Plasma-Based Technology for Biomedical Applications

Plasma can be generated by different methods such as metallic vapor arc discharge, high frequency/high voltage glow discharge, sputtering, etc. A number of plasma techniques will be introduced to demonstrate the flexible processes to modify advanced materials for biomedical and biosensing applications. Hybrid plasma processes can be used to enhance the osteoblast compatibility and bioactivity of biodegradable polymers. By tuning the ratio of plasma exposure duration to energetic ion bombardment, the surface texture of PTFE can also be altered that the textured surface can be further grafted with hydroxyl and amino groups to tailor and direct the differentiation of mesenchymal stem cells.
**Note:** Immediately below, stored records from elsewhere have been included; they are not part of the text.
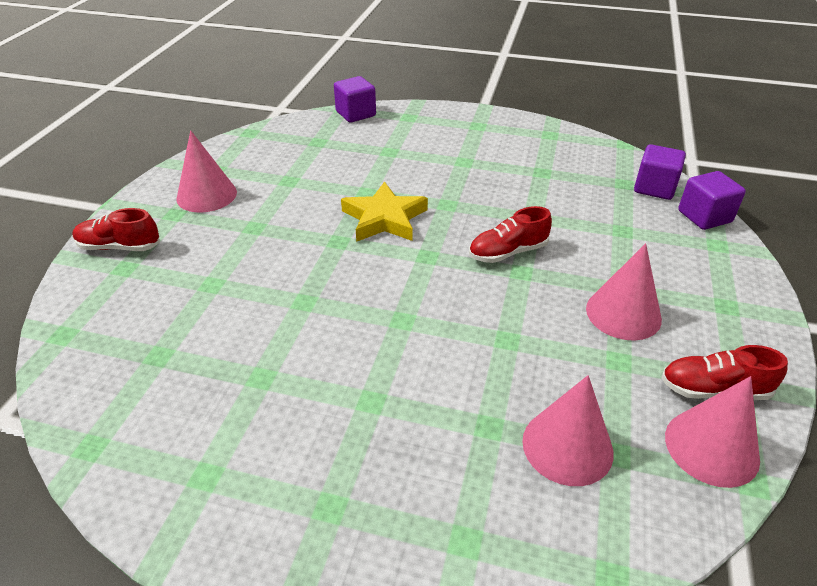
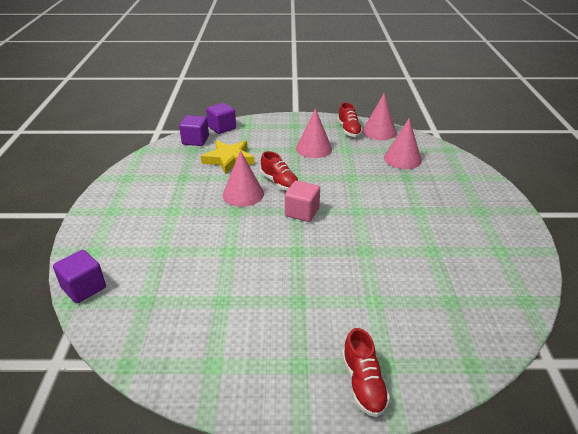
camera: 105 degrees left, 5 degrees down
(206, 195) = (262, 352): pink cone -> pink cone (243, 194)
(384, 218) = (262, 235): yellow star -> yellow star (229, 159)
(420, 260) = (302, 212): none -> pink cube

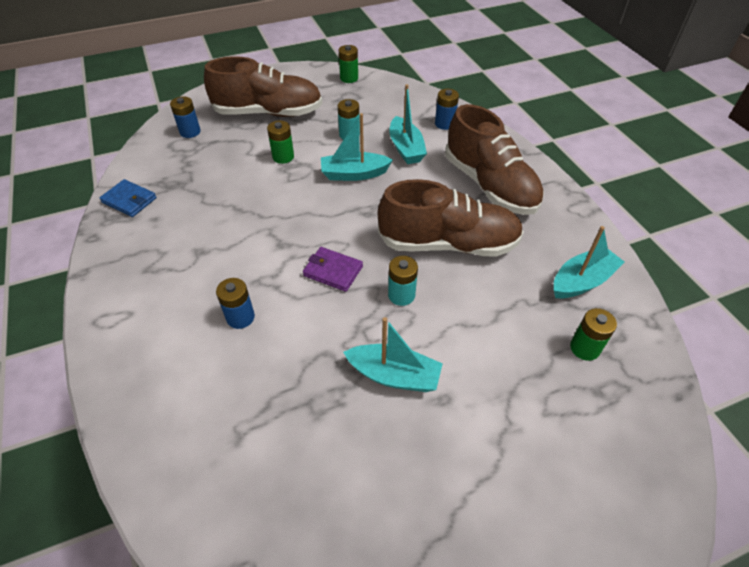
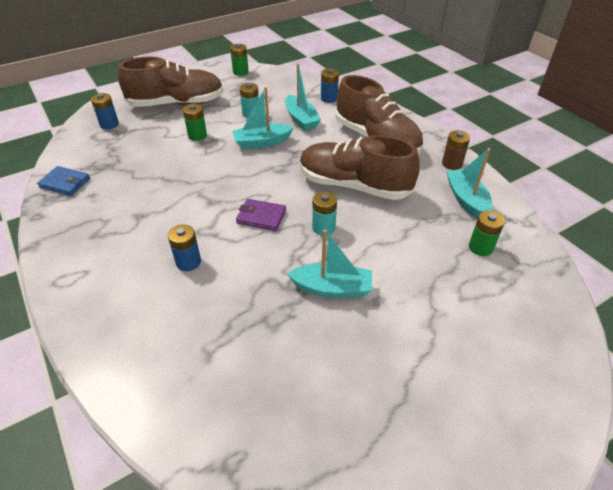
camera: 10 degrees left, 5 degrees down
(448, 244) = (353, 185): brown shoe -> brown shoe turned 150 degrees counterclockwise
(575, 229) = (452, 164): none -> brown battery
(582, 281) = (466, 200): turquoise boat -> turquoise boat turned 60 degrees counterclockwise

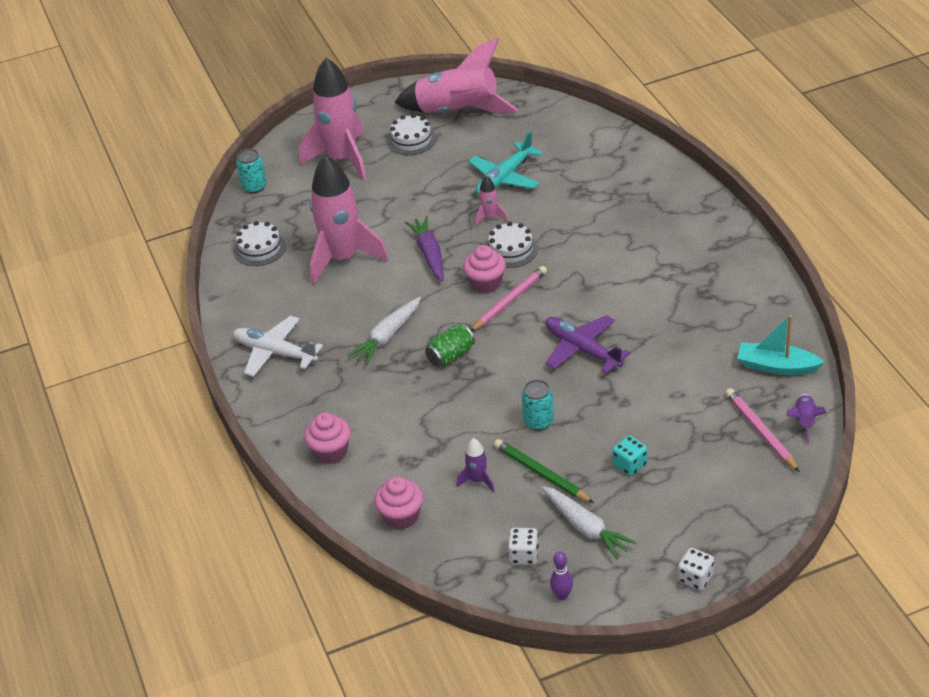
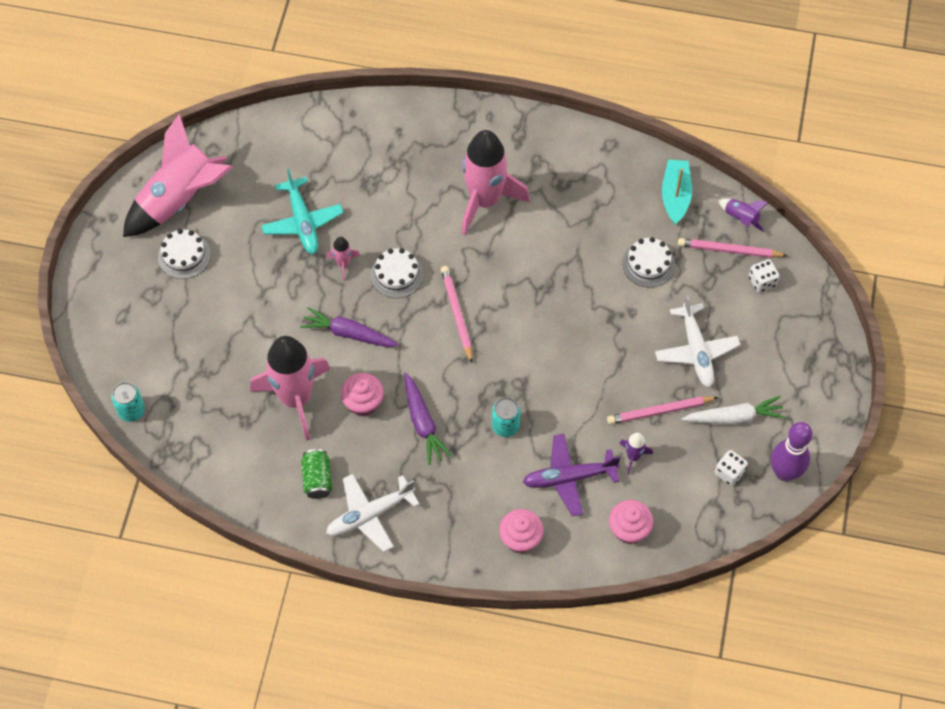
camera: 60 degrees left, 20 degrees up
(259, 248) = (223, 453): white cake -> white cake (648, 264)
(342, 159) = (159, 322): pink rocket -> pink rocket (485, 200)
(387, 337) = (423, 423): white carrot -> purple carrot
(450, 356) = (484, 392): green can -> green can (317, 479)
(486, 283) = (421, 317): pink cupcake -> pink cupcake (363, 403)
(538, 421) = (605, 379): turquoise can -> turquoise can (505, 426)
(541, 473) = (659, 411): green pencil -> pink pencil
(562, 595) = (784, 472): purple bowling pin -> purple bowling pin, size x1.97
(582, 349) = (554, 301): purple plane -> purple plane (569, 477)
(630, 465) = (696, 350): turquoise dice -> white plane
(695, 578) = (830, 382): white dice -> white dice (762, 281)
(777, 366) = (675, 196): turquoise boat -> turquoise boat turned 135 degrees clockwise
The antibacterial properties and bioactivity are the main concerns which may lead to post-surgery complications. Bacterial infection is highly related to the materials surface. In this respect, energetic oxygen ion bombardment can lead to formation of a compact surface oxide layer to enhance the antibacterial activity. In Vivo animal studies also reveal significant improvements in bone formation and inflammation. By controlling the particle size in conjunction with hydrogen ion implantation, titanium-based hard tissue replacements can induce the formation of hydroxyapatite. Magnesium alloys are revolutionary biomaterials due to natural biodegradation. However, the degradation rate of magnesium alloys is not satisfactory. Several plasma surface treatment protocols have been proposed to control the degradation rate of magnesium alloys. A highly sensitive biosensing platform can be obtained by hybrid plasma implantation and CVD processes. High conductive core-shell TiC/C nanofibers with good electrochemical response of glucose without of an enzyme will be discussed.